Definitie voetgangers
Voetgangers zijn personen te voet. Personen die een fiets, snorfiets, bromfiets of motorfiets aan de hand meevoeren of mensen die zich voortbewegen door middel van skeelers, step of skateboard zijn volgens de wet gelijkgesteld aan de voetganger, evenals een rolstoelgebruiker, berijders van een scootmobiel en andere gehandicaptenvoertuigen; als zij gebruik maken van het trottoir of voetpad dan wel oversteken van het ene voetpad of trottoir naar het andere.
Gehandicaptenvoertuig en voetgangers
Voertuig dat is ingericht voor het vervoer van een gehandicapte, niet breder is dan 1,10 meter en niet is uitgerust met een motor. Wanneer deze wel is uitgerust met een motor mag het geen bromfiets zijn en mag de door de constructie bepaalde maximumsnelheid niet meer dan 45 km/u bedragen. Als een bestuurder van een gehandicaptenvoertuig zich op het voetpad op trottoir bevindt, dan moet hij zich houden aan de regels van een voetganger.
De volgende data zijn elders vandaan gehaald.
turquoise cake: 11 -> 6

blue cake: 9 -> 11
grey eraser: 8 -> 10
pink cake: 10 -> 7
Bestuurders van gehandicaptenvoertuigen mogen verder gebruik maken van het fietspad, het fiets/bromfietspad en de rijbaan. Als de bestuurder van een gehandicaptenvoertuig op het fietspad of op de rijbaan rijdt, dan moet hij zich houden aan de regels die gelden voor bestuurders. Dit betekend dan ook dat de bestuurder een voetganger die wil oversteken bij een voetgangersoversteekplaats voor moet laten gaan. De uitzondering hierop zijn:
1. dat de bestuurders van een motorvoertuig dat behoort tot een militaire colonne of een uitvaartstoet van motorvoertuigen dit niet hoeven een gehandicaptenvoertuig niet voor te laten die wilt oversteken of kennelijk op het punt staat dit te doen.
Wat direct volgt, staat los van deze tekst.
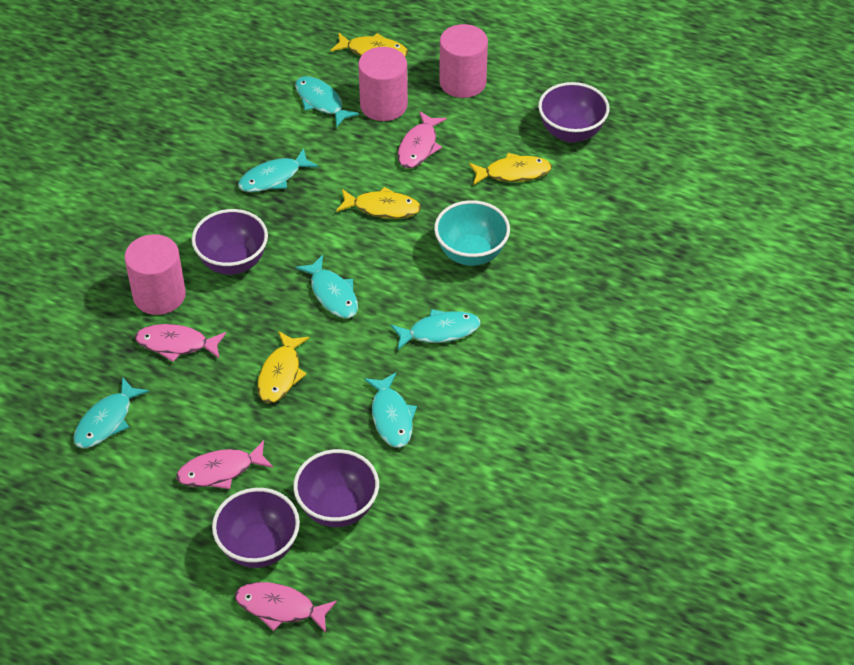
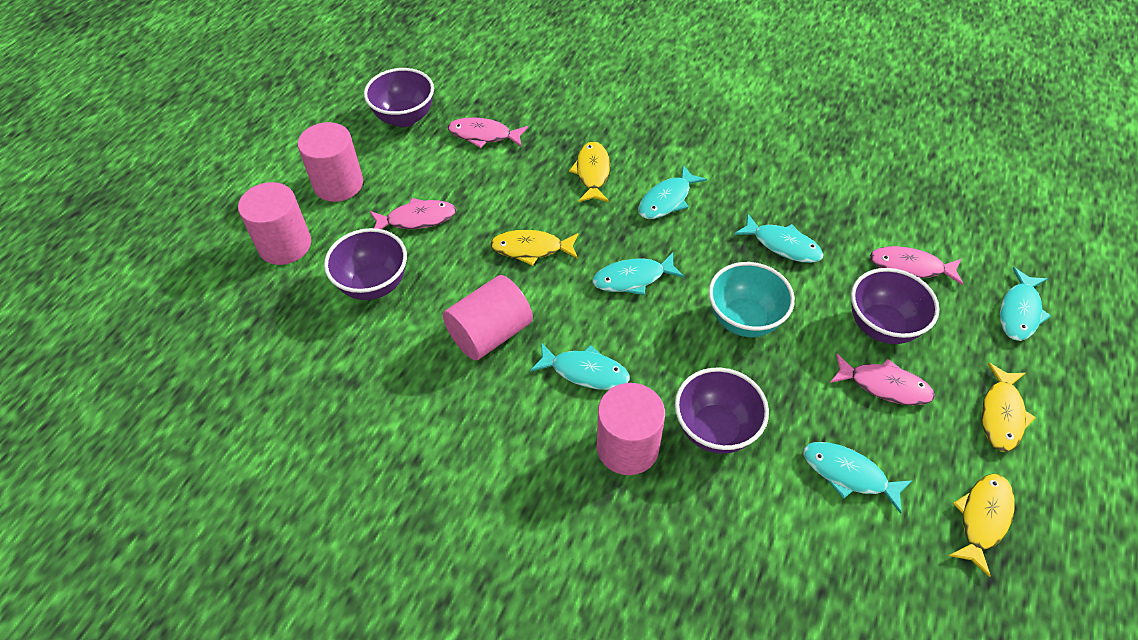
pink cylinder: 3 -> 4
2. Indien de voetganger en de bestuurder van een gehandicaptenvoertuig een rood voetgangerslicht of geel knipperlicht geeft, dan hoef je ze ook niet voor te laten gaan.
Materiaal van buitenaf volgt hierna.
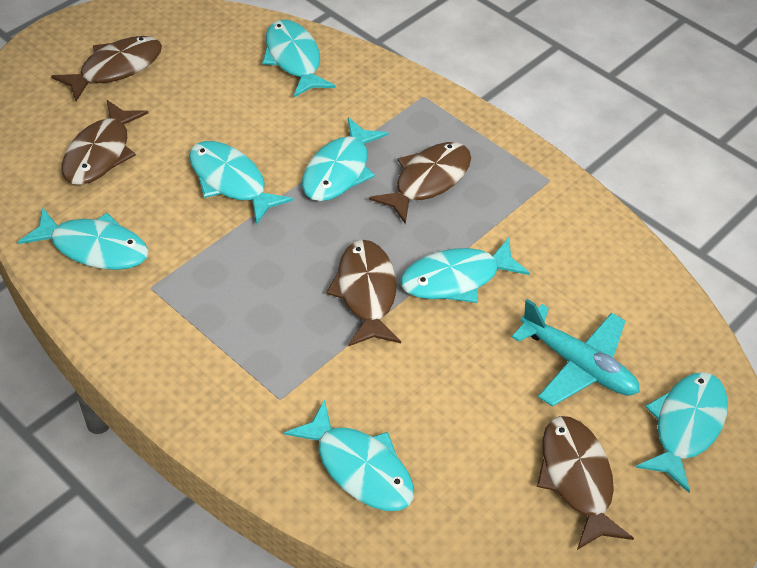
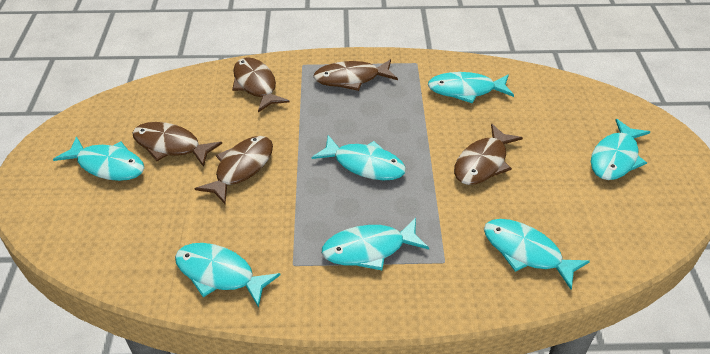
turquoise plane: 1 -> 0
Voetgangers en oversteekplaatsen
Voetgangers kom je over het algemeen tegen op het trottoir of voetpad. Het komt vaak voor dat een voetganger moet oversteken van trottoir naar trottoir. Dit gebeurd meestal bij een voetgangersoversteekplaats, maar dit is lang niet altijd het geval. Voetgangers zijn dan ook voorral kwetsbaar op plaatsen waar het trottoir ontbreekt. Dit komt door de snelheidsverschillen die er dan optreden tussen de voetgangers en de andere verkeersdeelnemers. Er vinden relatief veel ongevallen plaats in de buurt van voetgangersoversteekplaatsen, dit zijn veelal ouderen. Personenauto`s zijn de meest voorkomende botspartners bij ongevallen met voetgangers.
Voetgangersoversteekplaatsen (VOP)
Als bestuurder moet je op voetgangersoversteekplaatsen voetgangers voor laten gaan als zij willen oversteken of kennelijk op het punt staan om over te steken. Als zij op het trottoir staan te wachten voor een VOP, dan moet je ervan uitgaan dat zij willen gaan oversteken of op het punt staan om over te steken. Vanwege de snelheidsverschillen zal niet elke voetganger makkelijk durven over steken, laat dus in je gedrag zien dat je ze volgens de regels voor wilt laten gaan. Vaak helpt het om naast het terughalen van je snelheid oogcontact te zoeken en bijvoorbeeld een knikgebaar te geven dat je ze hebt gezien.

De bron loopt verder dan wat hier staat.